Friday, December 15, 2017

The Gallery of Unfinished Girls, by Lauren Karcz



Mercedes’s grandmother is dying back in San Juan and Mom has gone back to care for her, leaving Mercedes and her sister to their own devices.  Mercedes should be working on a follow-up to her hugely successful painting, Food Poisoning #1, but she is stuck in a rut.  At this rate, she'll have nothing to submit for the annual show and her chances of getting into art school are dimming.  But she is simply not able to capture any inspiration and instead endlessly listening to her favorite band The Firing Squad.

But then neighbor Lilia offers to take Mercedes to her own studio, which turns out to be an abandoned apartment building.  It is a magical place.  Seemingly alive, strange things occur, but it is also a place where one can find one’s muse and where Mercedes is able to create amazing works of art.  There’s only one big catch:  the artwork can never leave.  She is faced with a choice:  between living in this space where her art can bloom or denying it all and being stuck outside in the real world.

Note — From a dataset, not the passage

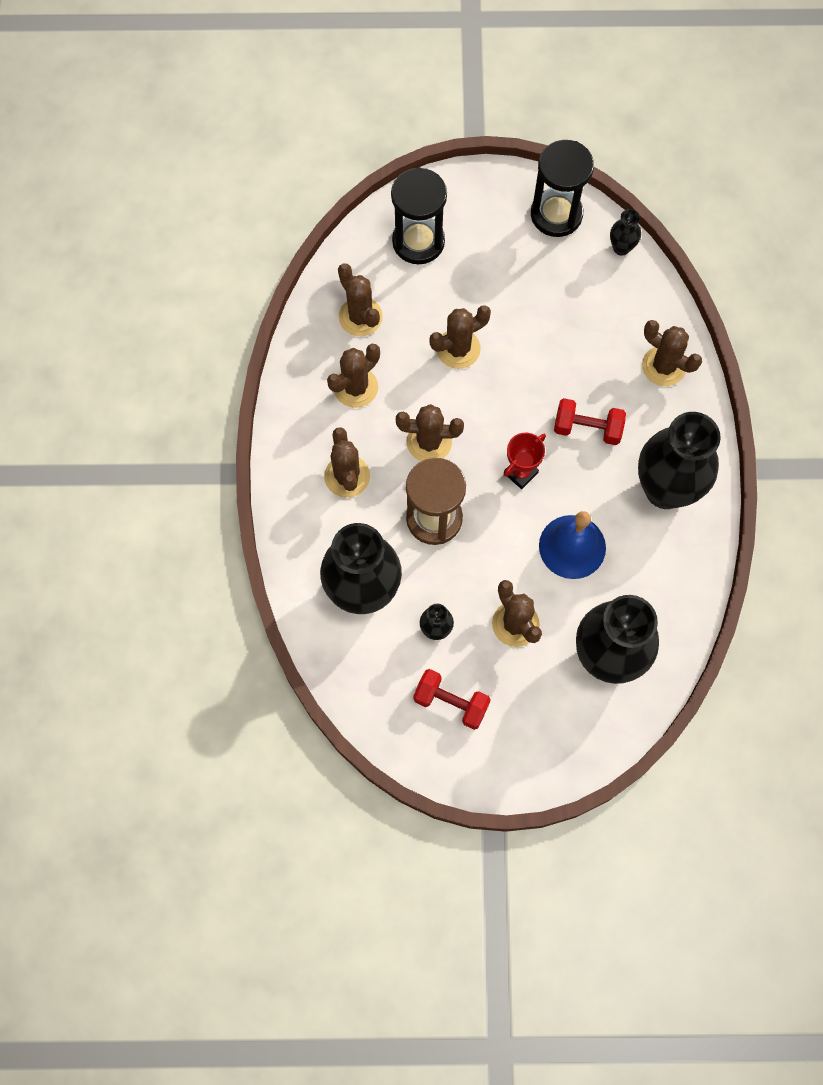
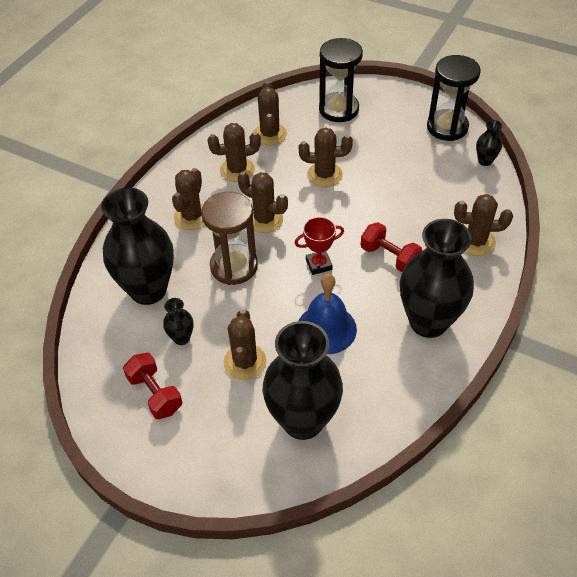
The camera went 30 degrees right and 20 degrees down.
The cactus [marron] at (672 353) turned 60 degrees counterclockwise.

An odd and dreamy work which explores artistic creativity as a concept through this rather unusual setting.  The studio itself is creepy, but never entirely scary.  And the story never quite commits to being fantasy or horror, just as it never quite commits to realism.  That leaves it in an uncomfortable place.  The pace is slow and dream-like, with most of the action – so to speak – taking place in alternate realities.  It’s hard to know where we are heading.  I found it hard to focus on and missed a few details (having to go back and re-read passages) so that part was frustrating.